Using a scan tool on a live SRS system is generally safe, but there are precautions. Never clear airbag codes without first diagnosing the fault. A stored code in the SRS module is a record of a system event — clearing it without understanding what set it can mask a real safety issue that will come back or, worse, leave a component that needs replacement still in service.

Some manufacturers require a special programming procedure when replacing the airbag control module. On many late-model vehicles, the replacement ACM must be configured with VIN data and, in some cases, linked to the seat occupancy sensor calibration. Installing a replacement module and not completing the programming procedure can result in a non-functional SRS system with no warning light — the worst possible outcome because the tech and customer both believe the system is working.

After any SRS repair, verify with a scan tool that all airbag and pretensioner circuits show proper resistance values, no fault codes are active or pending, and the readiness status confirms the system is armed and operational. Clear and drive-cycle verify before the car leaves your bay.

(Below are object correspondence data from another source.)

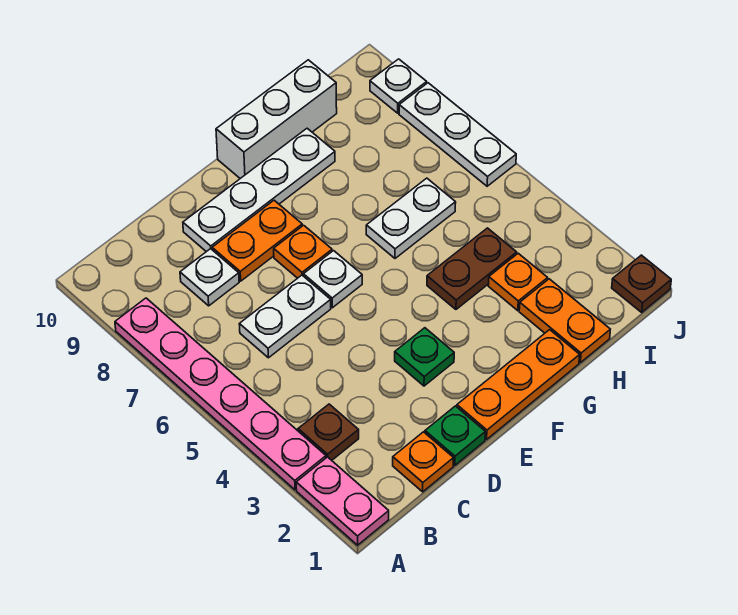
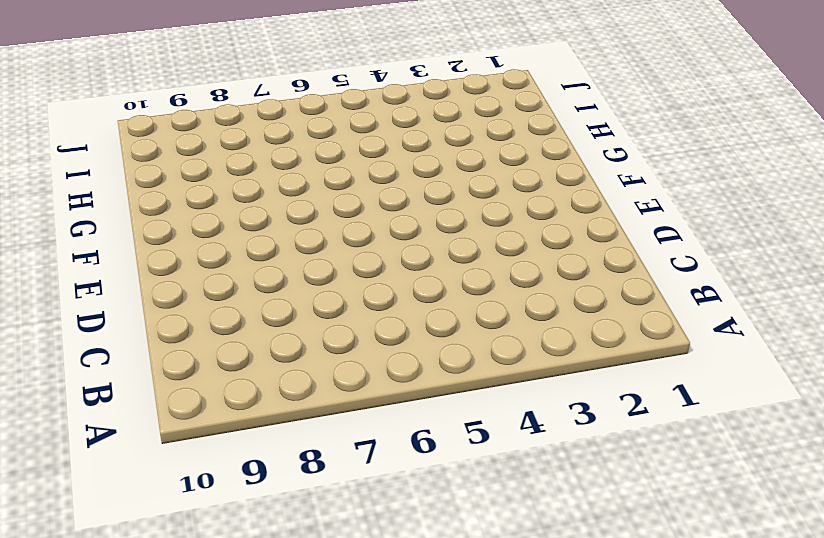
none -> pink plate A1:A2 level 1
none -> pink plate A3:A8 level 1
none -> brown plate B3 level 1

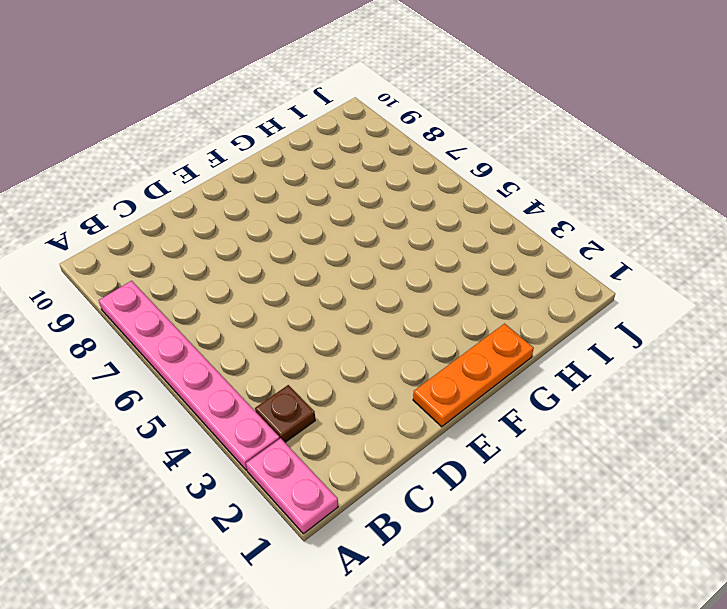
none -> orange plate C1 level 1
none -> white plate C6:D6 level 1
none -> white plate C8 level 1

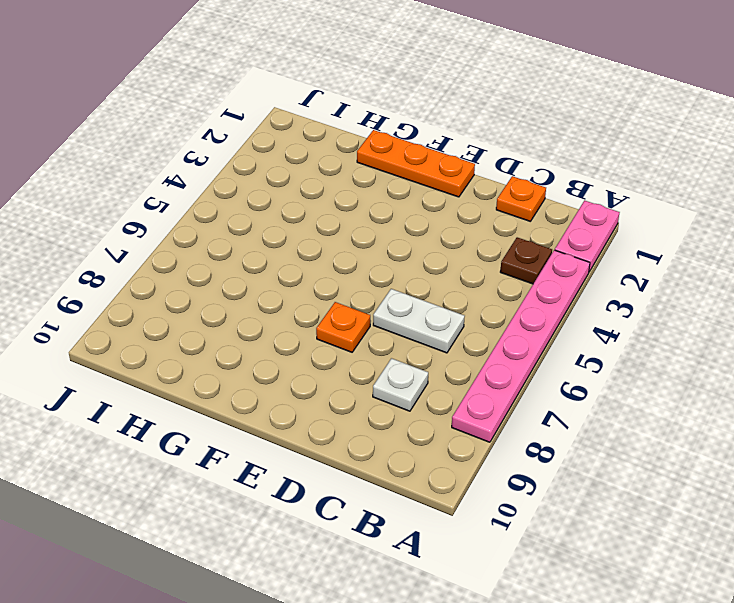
none -> green plate D1 level 1
none -> orange plate D8:E8 level 1
none -> white plate D9:G9 level 1

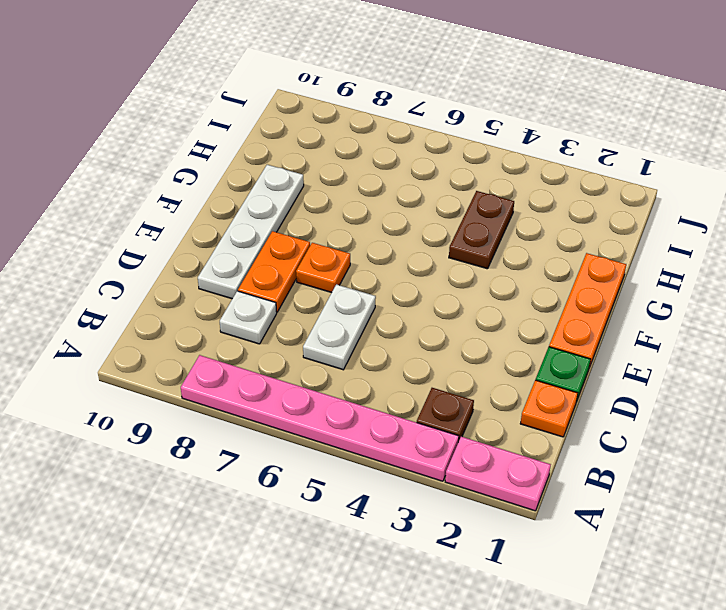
none -> green plate E3 level 1
none -> white plate E6 level 1
none -> white brick F10:H10 level 1

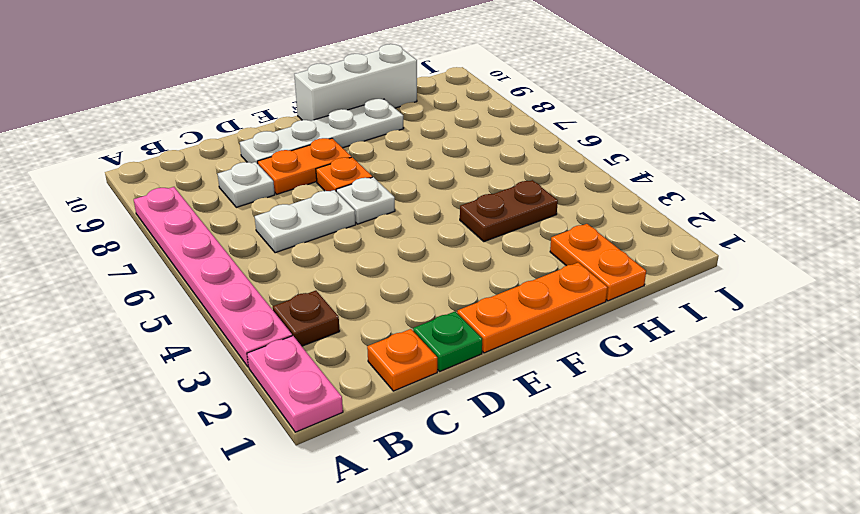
none -> green plate E3 level 1
none -> white plate G6:H6 level 1
none -> orange plate H3 level 1

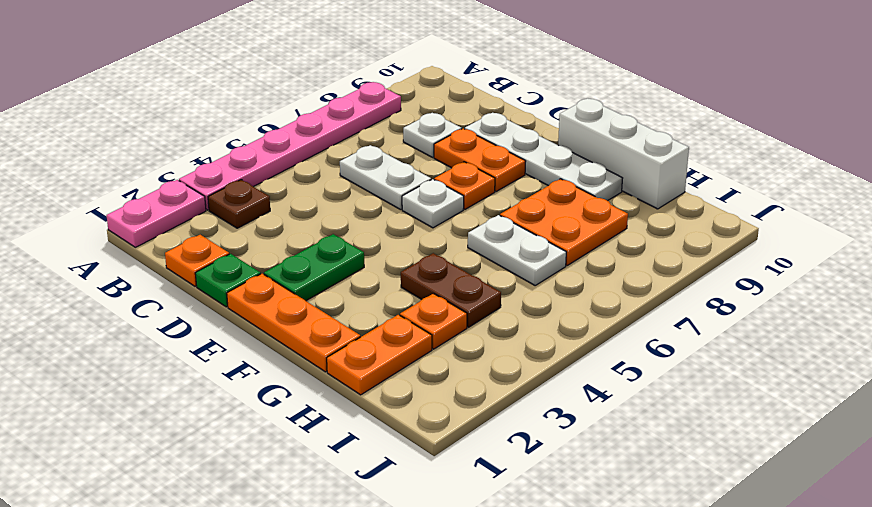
green plate E2:E3 level 1 -> green plate E3 level 1
orange plate G7:H8 level 1 -> none
none -> brown plate J1 level 1
none -> white plate J6:J8 level 1
none -> white plate J9 level 1

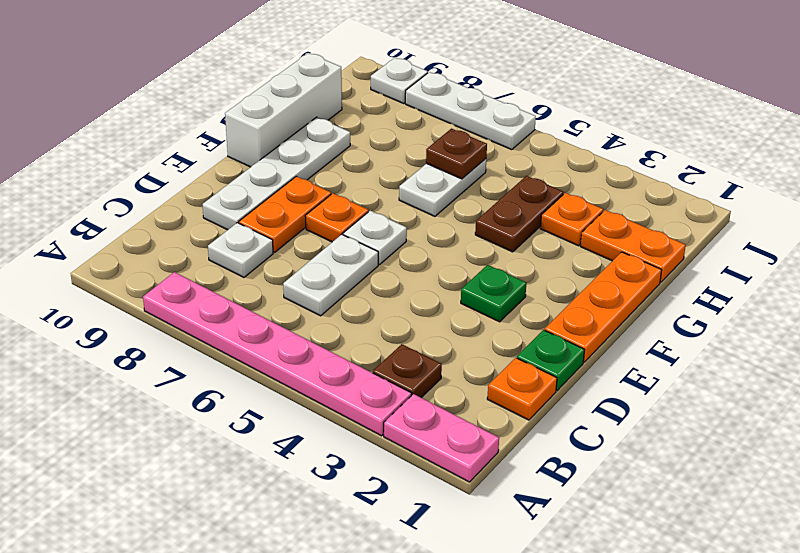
brown plate H6 level 2 -> brown plate J1 level 1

The Bottom Line on Airbag Safety

The SRS system is one of the most effective life-saving technologies ever built into a passenger vehicle. It is also one of the most hazardous systems to service if you don't treat it with the respect the physics demand. The rules aren't bureaucratic overhead — they exist because the consequences of ignoring them are severe and immediate.

Disconnect the battery. Wait the full time. Use the right connectors. Handle modules with the face away from your body. Dispose of them properly. Document your work. These steps take maybe ten extra minutes on a job. They are the difference between a completed repair and an incident report.

Every time you work on an SRS system, treat it like the first time. Complacency is the thing that will eventually get you. The airbag doesn't know how long you've been in the trade.